Breaking Free From the Matrix

During his TED Talk, New Zealand ex-convict Paul Wood said, “Living in prison is tough, but breaking out of prison is harder.” He is a guy who spent ten years in jail and noted that many people choose not to break out of their mental prisons because we think change is impossible, and we see it as inevitable. “It is much safer to be inside. We do not risk additional failure, and it requires less effort.”

We were unhappy before launching on this trip, and we were lucky to reach a breaking point. It would be worse if we stayed on a slightly melancholy life forever, a “life of quiet desperation,” as Thoreau says. I was lucky; most people never reach a breaking point.

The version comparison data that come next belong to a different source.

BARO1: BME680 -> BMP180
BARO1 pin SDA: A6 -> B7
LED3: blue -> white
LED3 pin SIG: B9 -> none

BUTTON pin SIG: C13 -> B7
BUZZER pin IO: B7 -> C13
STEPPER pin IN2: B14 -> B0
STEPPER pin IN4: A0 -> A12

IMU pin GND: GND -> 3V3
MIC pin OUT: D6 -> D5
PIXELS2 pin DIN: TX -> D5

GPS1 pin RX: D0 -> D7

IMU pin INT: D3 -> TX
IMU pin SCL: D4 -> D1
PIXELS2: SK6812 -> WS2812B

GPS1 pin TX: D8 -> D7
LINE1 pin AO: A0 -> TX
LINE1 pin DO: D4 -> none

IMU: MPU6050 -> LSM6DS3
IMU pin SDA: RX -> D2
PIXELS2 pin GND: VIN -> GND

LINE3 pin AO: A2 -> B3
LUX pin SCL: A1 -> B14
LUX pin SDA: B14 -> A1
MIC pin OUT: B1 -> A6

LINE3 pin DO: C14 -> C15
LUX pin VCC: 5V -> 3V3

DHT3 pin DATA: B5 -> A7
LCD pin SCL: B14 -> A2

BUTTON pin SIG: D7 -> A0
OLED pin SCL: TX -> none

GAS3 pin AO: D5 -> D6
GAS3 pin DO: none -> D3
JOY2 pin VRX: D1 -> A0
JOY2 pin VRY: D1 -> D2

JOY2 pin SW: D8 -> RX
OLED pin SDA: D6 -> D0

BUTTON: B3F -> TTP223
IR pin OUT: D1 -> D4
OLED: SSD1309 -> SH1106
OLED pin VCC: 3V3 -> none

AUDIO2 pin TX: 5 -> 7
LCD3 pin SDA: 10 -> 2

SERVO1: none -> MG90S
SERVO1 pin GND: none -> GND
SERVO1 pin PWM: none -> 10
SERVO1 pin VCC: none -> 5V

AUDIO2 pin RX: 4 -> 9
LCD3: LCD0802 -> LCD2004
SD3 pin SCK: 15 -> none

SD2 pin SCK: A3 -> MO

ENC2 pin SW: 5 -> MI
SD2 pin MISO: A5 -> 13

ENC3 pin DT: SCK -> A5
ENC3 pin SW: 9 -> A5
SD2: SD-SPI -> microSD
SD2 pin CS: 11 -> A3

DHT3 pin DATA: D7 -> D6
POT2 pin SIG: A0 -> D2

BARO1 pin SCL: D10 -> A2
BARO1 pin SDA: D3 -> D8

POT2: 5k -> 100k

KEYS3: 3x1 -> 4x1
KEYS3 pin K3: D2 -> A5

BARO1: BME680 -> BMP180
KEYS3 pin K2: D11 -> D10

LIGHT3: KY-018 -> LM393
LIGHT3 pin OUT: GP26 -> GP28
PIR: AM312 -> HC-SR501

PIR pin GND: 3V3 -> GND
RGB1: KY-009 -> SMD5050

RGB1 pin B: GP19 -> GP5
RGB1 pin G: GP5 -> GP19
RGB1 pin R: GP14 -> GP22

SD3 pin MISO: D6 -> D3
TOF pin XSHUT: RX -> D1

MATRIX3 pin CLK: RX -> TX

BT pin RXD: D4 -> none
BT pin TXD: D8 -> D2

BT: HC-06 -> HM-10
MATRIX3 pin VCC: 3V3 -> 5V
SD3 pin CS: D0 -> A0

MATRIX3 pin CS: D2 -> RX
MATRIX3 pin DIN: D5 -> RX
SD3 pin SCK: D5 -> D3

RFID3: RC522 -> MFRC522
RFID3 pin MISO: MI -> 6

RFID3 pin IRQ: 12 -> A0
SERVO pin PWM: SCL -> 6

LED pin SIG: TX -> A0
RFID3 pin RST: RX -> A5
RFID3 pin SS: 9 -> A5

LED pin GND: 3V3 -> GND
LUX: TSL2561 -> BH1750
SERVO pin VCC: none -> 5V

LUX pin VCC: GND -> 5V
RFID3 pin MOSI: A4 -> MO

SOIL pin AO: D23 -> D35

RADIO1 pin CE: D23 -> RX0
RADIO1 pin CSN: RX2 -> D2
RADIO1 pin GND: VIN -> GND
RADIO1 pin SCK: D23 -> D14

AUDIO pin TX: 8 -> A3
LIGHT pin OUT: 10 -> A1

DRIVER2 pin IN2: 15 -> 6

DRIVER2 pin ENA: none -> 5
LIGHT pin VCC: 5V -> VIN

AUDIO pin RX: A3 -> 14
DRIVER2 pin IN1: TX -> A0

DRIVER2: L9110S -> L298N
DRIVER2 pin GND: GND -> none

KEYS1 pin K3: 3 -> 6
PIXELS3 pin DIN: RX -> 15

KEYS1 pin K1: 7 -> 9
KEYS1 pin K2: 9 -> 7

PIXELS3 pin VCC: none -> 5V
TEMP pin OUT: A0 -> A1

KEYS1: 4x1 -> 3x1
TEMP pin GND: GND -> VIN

While the possibility of the motorhome life continued to percolate in my mind, I began telling family and friends about my desire to break free from the matrix we call ”normal life”. I found that people were not impressed with the suggestion that I could just walk away from a life they were living too. My rejection of the normal was sometimes being seen as a raid on their way of living. If I had a choice to leave, it meant they were enduring it by preference.

Some of them rationalized, saying that they couldn’t do that because their children were older than mine, and ‘they would never agree’. Others that their children were too young and ‘would be a lot of work’. Others explained that they would do it if they had more money; some said they would do it if they didn’t have jobs where they had to take care of so much money.

They saw change as impossible.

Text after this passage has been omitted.